Transliterator transliterate Rules

1.5k views Asked by At

I use this function to transliterate Cyrillic words into Latin:

$string = transliterator_transliterate('Any-Latin; NFD; [:Nonspacing Mark:] Remove; NFC;', $name);

However, I get single-letter matches instead of composite ones. That is, I get the word "Финиш" after processing "Finis" and it should be "Finish"

For example (in parentheses is written what should be according to the standard)

ш -> s (sh)
щ -> s (shch)
ч -> c (ch)
.... and other

For example full right table:

а-a б-b в-v г-g д-d е-e ё-e ж-zh з-z и-i й-i к-k л-l м-m н-n о-o п-p р-r
с-s т-t у-u ф-f х-kh ц-ts ч-ch ш-sh щ-shch ы-y ъ-ie э-e ю-iu я-ia 

As I understand it, you need to configure it somewhere in the rules, but I can't Figure out how to do it in the documentation.

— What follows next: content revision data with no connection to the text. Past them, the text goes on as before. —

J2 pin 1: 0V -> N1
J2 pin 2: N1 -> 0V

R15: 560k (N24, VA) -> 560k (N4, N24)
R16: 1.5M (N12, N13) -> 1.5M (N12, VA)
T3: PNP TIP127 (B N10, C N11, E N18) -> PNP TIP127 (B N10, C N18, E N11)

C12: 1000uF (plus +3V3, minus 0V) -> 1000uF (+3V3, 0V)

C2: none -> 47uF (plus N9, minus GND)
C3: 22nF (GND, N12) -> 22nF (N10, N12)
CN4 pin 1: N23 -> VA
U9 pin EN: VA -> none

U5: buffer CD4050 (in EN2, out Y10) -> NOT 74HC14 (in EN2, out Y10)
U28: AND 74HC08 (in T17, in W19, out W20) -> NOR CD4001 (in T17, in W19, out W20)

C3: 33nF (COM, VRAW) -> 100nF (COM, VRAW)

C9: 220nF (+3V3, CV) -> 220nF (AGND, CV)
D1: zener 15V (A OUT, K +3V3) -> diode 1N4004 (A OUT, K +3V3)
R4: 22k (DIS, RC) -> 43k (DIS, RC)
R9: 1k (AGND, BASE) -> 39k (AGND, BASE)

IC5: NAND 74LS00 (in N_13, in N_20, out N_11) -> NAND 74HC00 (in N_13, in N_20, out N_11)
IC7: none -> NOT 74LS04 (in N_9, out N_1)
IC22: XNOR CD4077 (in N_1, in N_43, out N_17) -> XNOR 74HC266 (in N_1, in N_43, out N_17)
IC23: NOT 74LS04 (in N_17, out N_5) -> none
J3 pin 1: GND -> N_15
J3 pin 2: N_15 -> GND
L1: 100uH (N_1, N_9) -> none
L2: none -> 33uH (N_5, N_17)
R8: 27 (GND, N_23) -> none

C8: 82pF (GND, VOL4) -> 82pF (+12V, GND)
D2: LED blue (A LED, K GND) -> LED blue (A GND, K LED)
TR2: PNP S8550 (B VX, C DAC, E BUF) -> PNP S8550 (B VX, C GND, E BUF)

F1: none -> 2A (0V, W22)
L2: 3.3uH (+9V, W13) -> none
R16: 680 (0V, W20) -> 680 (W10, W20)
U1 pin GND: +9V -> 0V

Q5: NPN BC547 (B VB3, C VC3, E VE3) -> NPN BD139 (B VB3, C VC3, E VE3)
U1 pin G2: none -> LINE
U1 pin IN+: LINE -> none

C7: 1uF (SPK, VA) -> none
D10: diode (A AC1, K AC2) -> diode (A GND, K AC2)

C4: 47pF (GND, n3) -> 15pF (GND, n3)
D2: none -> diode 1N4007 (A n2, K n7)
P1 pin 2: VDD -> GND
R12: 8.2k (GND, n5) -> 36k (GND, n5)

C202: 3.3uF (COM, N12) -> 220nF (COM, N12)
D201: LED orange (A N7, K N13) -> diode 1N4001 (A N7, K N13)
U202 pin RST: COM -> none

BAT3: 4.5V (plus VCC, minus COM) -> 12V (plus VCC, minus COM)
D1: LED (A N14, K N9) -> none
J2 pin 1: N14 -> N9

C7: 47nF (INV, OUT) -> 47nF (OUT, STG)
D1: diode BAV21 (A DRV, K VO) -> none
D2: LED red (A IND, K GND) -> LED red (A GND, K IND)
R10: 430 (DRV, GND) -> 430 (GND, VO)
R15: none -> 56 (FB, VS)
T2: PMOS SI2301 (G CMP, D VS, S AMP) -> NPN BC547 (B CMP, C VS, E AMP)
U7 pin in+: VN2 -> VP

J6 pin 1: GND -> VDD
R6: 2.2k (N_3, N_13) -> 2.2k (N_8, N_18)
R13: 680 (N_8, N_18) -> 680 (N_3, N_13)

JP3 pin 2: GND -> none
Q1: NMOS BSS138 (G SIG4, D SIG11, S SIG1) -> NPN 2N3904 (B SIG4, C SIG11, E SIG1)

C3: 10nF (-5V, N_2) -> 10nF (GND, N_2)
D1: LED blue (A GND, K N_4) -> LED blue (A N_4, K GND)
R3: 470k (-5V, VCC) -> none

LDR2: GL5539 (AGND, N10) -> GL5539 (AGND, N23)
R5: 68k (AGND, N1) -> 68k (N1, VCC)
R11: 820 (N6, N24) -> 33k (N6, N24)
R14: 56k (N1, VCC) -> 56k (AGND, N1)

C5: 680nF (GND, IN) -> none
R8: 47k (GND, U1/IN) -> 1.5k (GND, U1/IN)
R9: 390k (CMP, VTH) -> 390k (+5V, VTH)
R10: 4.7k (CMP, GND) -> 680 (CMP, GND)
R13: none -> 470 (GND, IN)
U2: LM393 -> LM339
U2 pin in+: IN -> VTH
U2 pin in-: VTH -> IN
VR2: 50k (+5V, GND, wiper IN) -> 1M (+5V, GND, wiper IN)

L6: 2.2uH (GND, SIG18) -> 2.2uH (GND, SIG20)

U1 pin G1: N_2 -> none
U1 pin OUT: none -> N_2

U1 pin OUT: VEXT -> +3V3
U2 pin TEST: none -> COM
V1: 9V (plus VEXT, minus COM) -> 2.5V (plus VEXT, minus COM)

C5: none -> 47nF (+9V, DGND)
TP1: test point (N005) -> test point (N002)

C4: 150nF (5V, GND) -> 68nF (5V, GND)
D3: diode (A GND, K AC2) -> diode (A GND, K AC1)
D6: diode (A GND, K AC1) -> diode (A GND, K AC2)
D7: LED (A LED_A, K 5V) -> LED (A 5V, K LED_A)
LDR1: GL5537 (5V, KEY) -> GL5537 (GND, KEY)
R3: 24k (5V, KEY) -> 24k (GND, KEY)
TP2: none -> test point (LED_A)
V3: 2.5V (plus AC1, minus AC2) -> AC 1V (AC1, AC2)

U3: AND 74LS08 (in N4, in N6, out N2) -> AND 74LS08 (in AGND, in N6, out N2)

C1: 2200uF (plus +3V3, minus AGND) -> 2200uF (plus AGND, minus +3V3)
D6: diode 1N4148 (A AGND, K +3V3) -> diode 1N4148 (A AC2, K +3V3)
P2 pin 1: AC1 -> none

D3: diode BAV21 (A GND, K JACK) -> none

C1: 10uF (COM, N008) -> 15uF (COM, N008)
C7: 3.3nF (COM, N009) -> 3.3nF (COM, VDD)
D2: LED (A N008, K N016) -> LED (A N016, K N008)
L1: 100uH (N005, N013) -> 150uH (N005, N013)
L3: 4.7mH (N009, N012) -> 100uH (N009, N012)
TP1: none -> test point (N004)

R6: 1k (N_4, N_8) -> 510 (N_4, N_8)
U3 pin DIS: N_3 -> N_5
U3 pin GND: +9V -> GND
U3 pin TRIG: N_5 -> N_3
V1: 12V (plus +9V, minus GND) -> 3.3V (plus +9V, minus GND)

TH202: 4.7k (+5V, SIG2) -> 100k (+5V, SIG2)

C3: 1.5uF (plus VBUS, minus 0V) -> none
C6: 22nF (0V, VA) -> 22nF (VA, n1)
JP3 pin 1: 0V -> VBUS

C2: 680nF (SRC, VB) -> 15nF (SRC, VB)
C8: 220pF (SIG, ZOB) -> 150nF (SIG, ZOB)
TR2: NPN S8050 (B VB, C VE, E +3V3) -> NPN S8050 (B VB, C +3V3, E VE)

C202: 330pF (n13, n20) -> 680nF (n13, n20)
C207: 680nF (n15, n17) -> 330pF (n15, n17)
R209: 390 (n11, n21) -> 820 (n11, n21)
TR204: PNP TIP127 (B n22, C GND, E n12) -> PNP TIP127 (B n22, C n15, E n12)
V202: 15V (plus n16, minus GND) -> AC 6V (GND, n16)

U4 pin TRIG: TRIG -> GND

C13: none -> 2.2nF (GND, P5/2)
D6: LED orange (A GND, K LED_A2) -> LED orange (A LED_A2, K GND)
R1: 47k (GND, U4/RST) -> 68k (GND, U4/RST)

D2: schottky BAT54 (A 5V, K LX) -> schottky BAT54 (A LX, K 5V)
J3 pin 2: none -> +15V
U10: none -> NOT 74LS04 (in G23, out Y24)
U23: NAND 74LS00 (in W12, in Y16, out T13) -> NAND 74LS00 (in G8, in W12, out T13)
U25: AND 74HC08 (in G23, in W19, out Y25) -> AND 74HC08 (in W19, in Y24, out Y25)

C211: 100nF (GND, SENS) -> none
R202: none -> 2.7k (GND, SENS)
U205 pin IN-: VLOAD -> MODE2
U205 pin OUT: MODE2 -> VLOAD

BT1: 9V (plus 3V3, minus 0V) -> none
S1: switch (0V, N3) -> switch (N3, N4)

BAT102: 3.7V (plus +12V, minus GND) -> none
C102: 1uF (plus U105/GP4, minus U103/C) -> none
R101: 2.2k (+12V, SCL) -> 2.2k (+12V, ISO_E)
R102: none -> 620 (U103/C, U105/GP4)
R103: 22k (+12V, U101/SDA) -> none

Or perhaps there is some other option?

1

There are 1 answers

2
Casimir et Hippolyte On

All you have to do is to write rules for the particular cases:

$str = 'а-a б-b в-v г-g д-d е-e ё-e ж-zh з-z и-i й-i к-k л-l м-m н-n о-o п-p р-r
с-s т-t у-u ф-f х-kh ц-ts ч-ch ш-sh щ-shch ы-y ъ-ie э-e ю-iu я-ia    Финиш';

$rules = <<<'RULES'
:: NFC ;
ё > e; ж > zh; й > i; х > kh; ц > ts; ч > ch; ш > sh; щ > shch; ъ > ie;
э > e; ю > iu; я > ia;
:: Cyrillic-Latin ;
RULES;

$tls = Transliterator::createFromRules($rules);

echo $tls->transliterate($str), PHP_EOL;

Note that the "particular rules" have to be before the general rule (Cyrillic-Latin).